On Monday 16 June 2003 10.45, Ralf Hildebrandt wrote:
> * Henrik Nordstrom <[EMAIL PROTECTED]>:
> > > So I thought iptables --limit could do the trick.
> > > Before I reinvent the whell, I'd like to ask if someone already
> > > has such a "connection rate limiter per IP" in place (and how
> > > it looks).
> >
> > iptables -m limit should handle such case nicely, but you will
> > need one rule per client IP address... Something like the
> > following should work I think:
> >
> > -N SYN
> > -A SYN -s ip.of.first.client -m limit --limit ... -j ACCEPT
> > -A SYN -s ip.of.second.client -m limit --limit ... -j ACCEPT
> > ....
> > -A SYN -m limit ... -j LOG --log-prefix "SYNRATE "
> > -A SYN -j DROP
> > -A INPUT -p tcp --syn -J SYN
>
> Yes, but this requires identifying the evil client.

Yes, which usually is not a problem if you are running a proxy as you 
then have a limited source network, but is a problem if you are 
running an accelerator.

If you are running an accelerator then you probably want to build an 
approximation table of the Internet IP addresses by using a two level 
filter structure. First a filter on 'class C' level (third octet of 
the IP address) detecting networks with abnormally high traffic, and 
then a more detailed filter on 'host level' (fourth octet of the IP 
address) approximating which IP addresses within those networks is 
flooding you. Such design keeps the table size small (2 * 256) while 
still giving a good filter ratio with not too many false negatives. 
Note: The filter divisions does not need to be octet(256) based. You 
can apply any masks you like to the IP addresses.

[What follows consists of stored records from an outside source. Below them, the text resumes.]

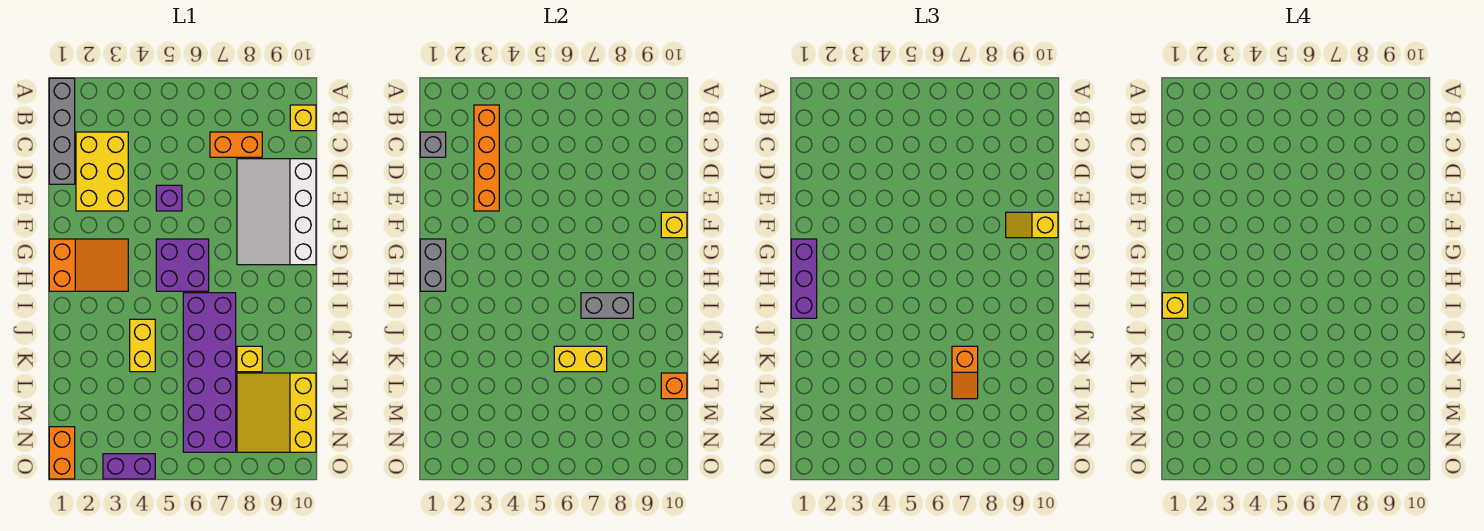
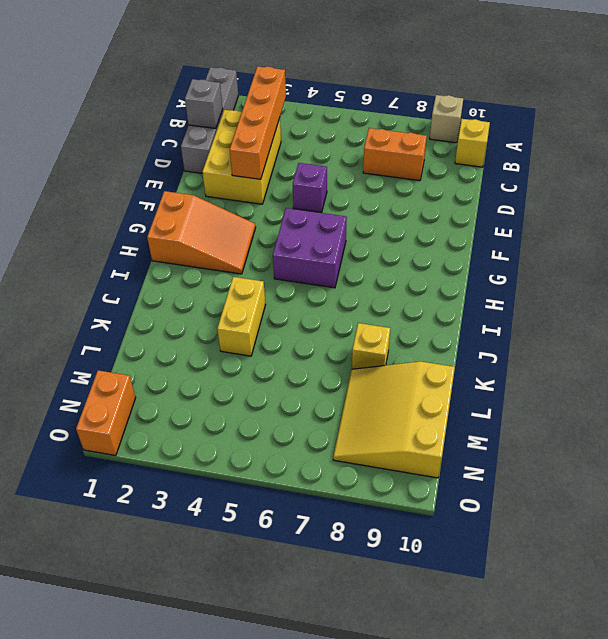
tan brick A9 level 1 -> none
none -> white slope D8:G10 level 1 top 10
none -> purple brick I6:N7 level 1
none -> purple brick O3:O4 level 1

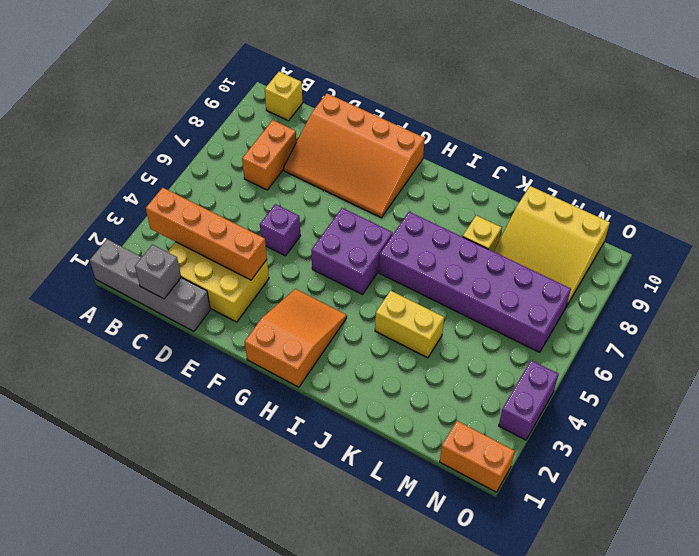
orange slope D8:G10 level 1 top 10 -> white slope D8:G10 level 1 top 10
none -> yellow brick F10 level 2
none -> grey brick G1:H1 level 2
none -> grey brick I7:I8 level 2

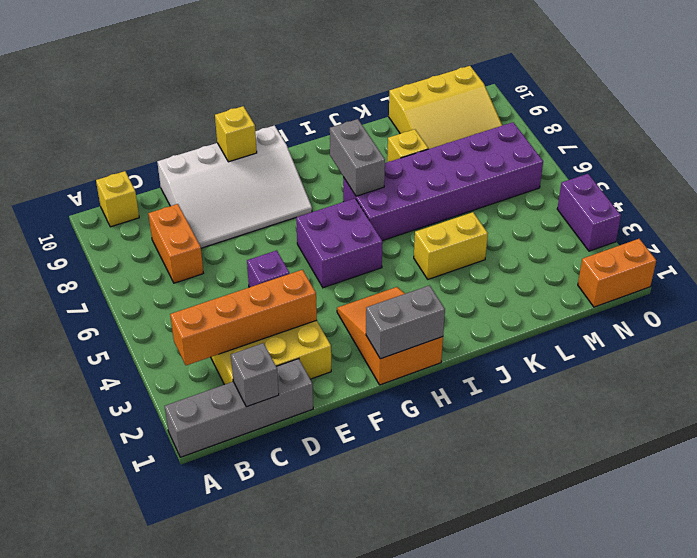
none -> yellow brick K6:K7 level 2
none -> orange brick L10 level 2
none -> yellow slope F9:F10 level 3 top 10

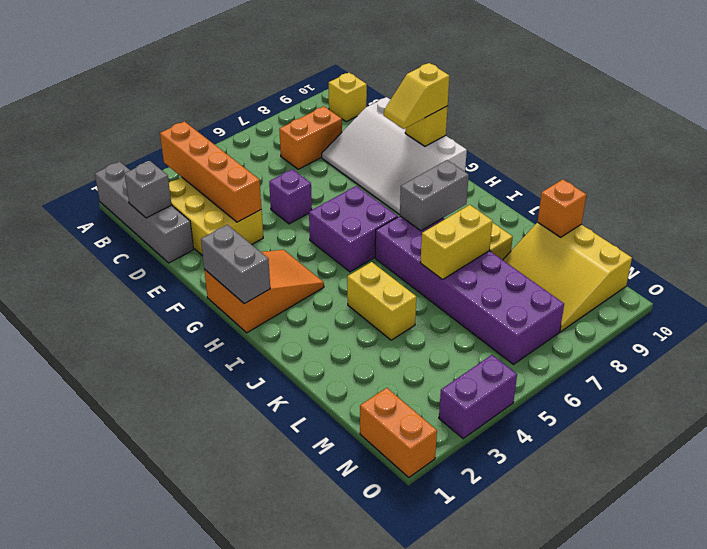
none -> purple brick G1:I1 level 3
none -> orange slope K7:L7 level 3 top K
none -> yellow brick I1 level 4

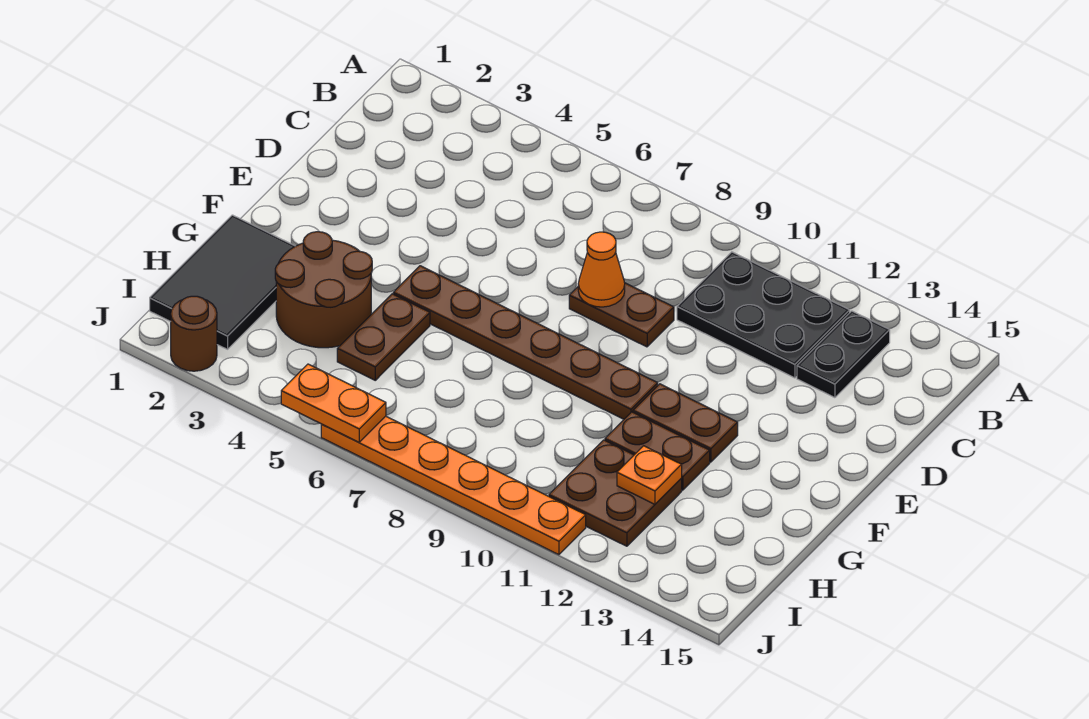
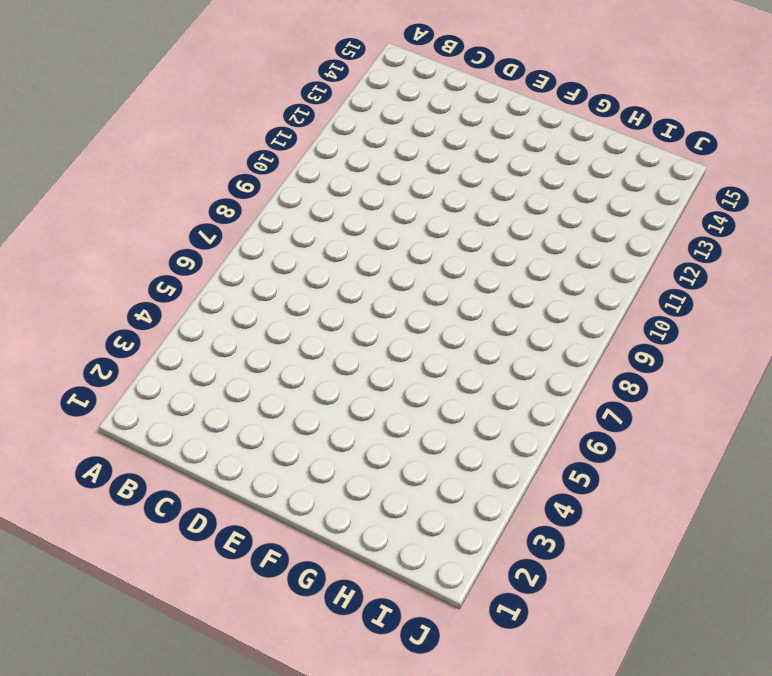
none -> black plate B10:C12 level 1
none -> black plate B13:C13 level 1
none -> brown plate D8:D9 level 1

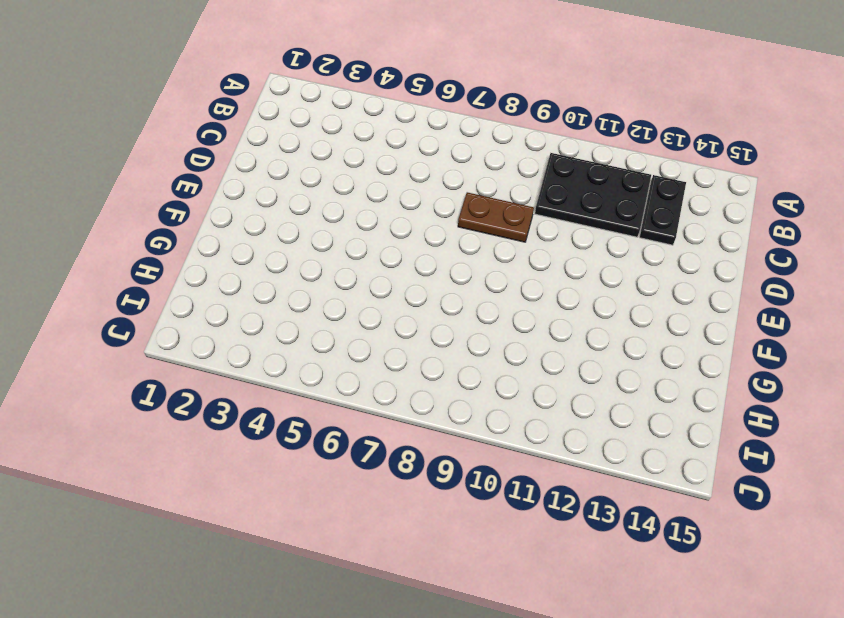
none -> brown plate F5:F10 level 1
none -> brown plate F11:F12 level 1
none -> black tile G1:I2 level 1

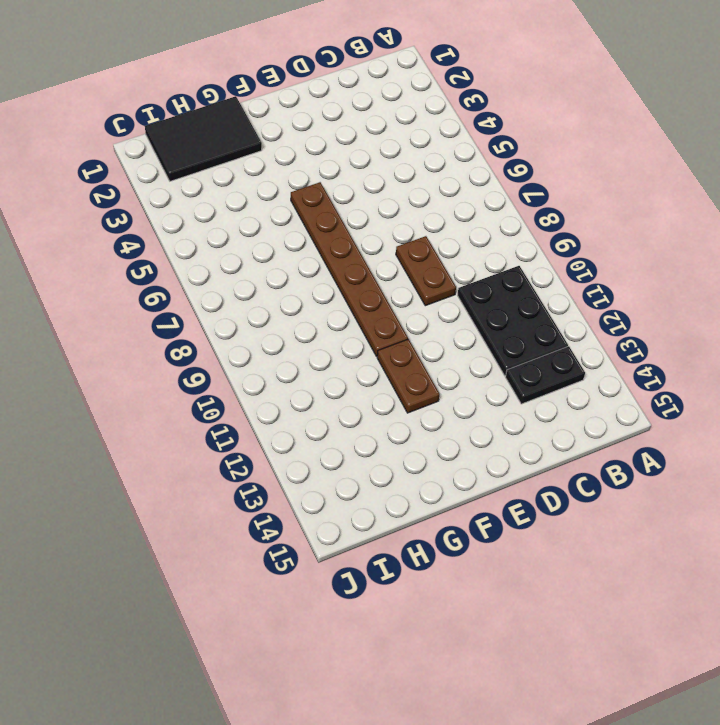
none -> brown round brick G3:H4 level 1
none -> brown plate G5:H5 level 1
none -> brown plate G11:G12 level 1

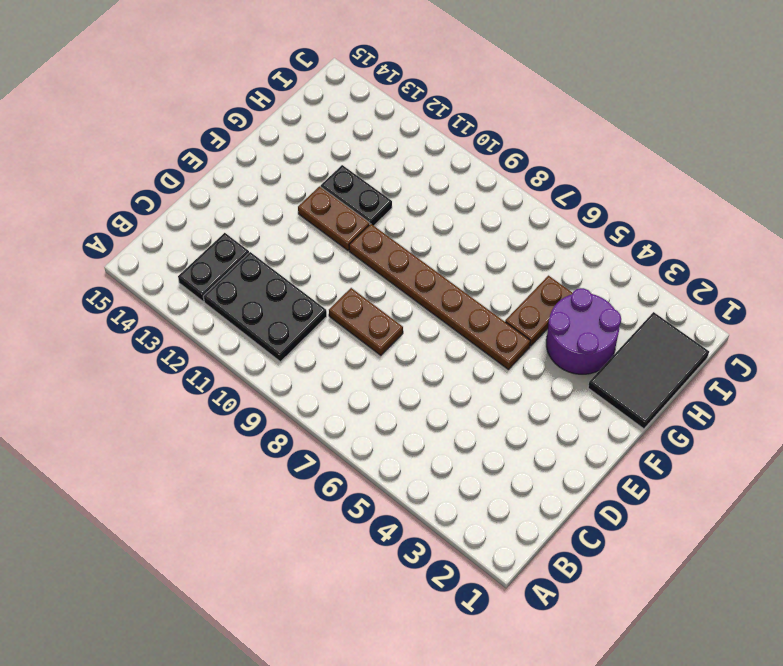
purple round brick G3:H4 level 1 -> brown round brick G3:H4 level 1
black plate G11:G12 level 1 -> brown plate G11:G12 level 1
none -> brown plate H11:I12 level 1
none -> brown round brick J2 level 1
none -> orange plate J6:J11 level 1

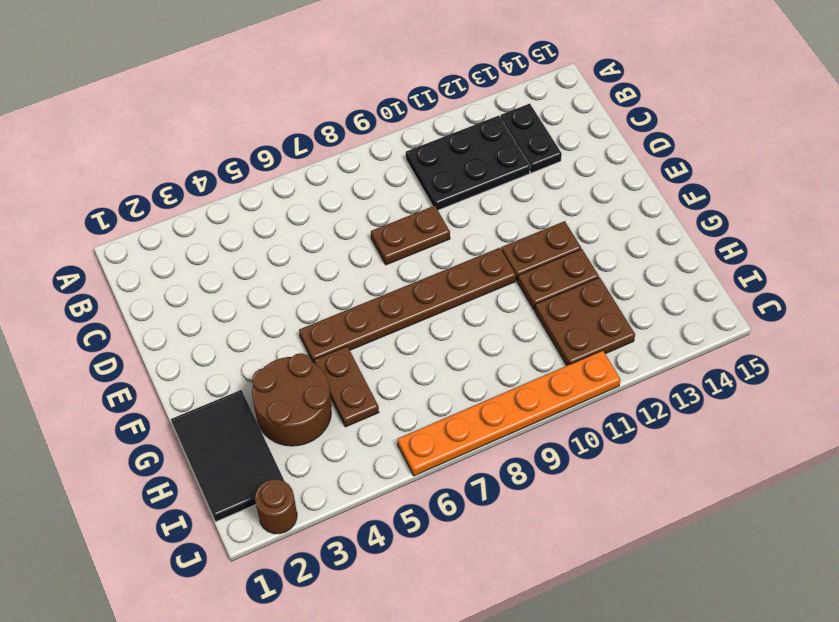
none -> orange cone D8 level 2
none -> orange plate H12 level 2
none -> orange plate J5:J6 level 2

Regarding SYN flood protection: The correct place to implement SYN 
flood protections is in the kernel by enabling SYN cookies etc. The 
problem you described is technically a variant of connection flooding 
which is a somewhat broader issue. To address connection flooding you 
need to combine application level filters (i.e. max_conn acl type) 
and packet level filters. Packet level filters can trap abusers who 
try to set up sessions more rapidly than the application can handle, 
and application level filters trap abusers who tries to set up more 
sessions than the application can handle.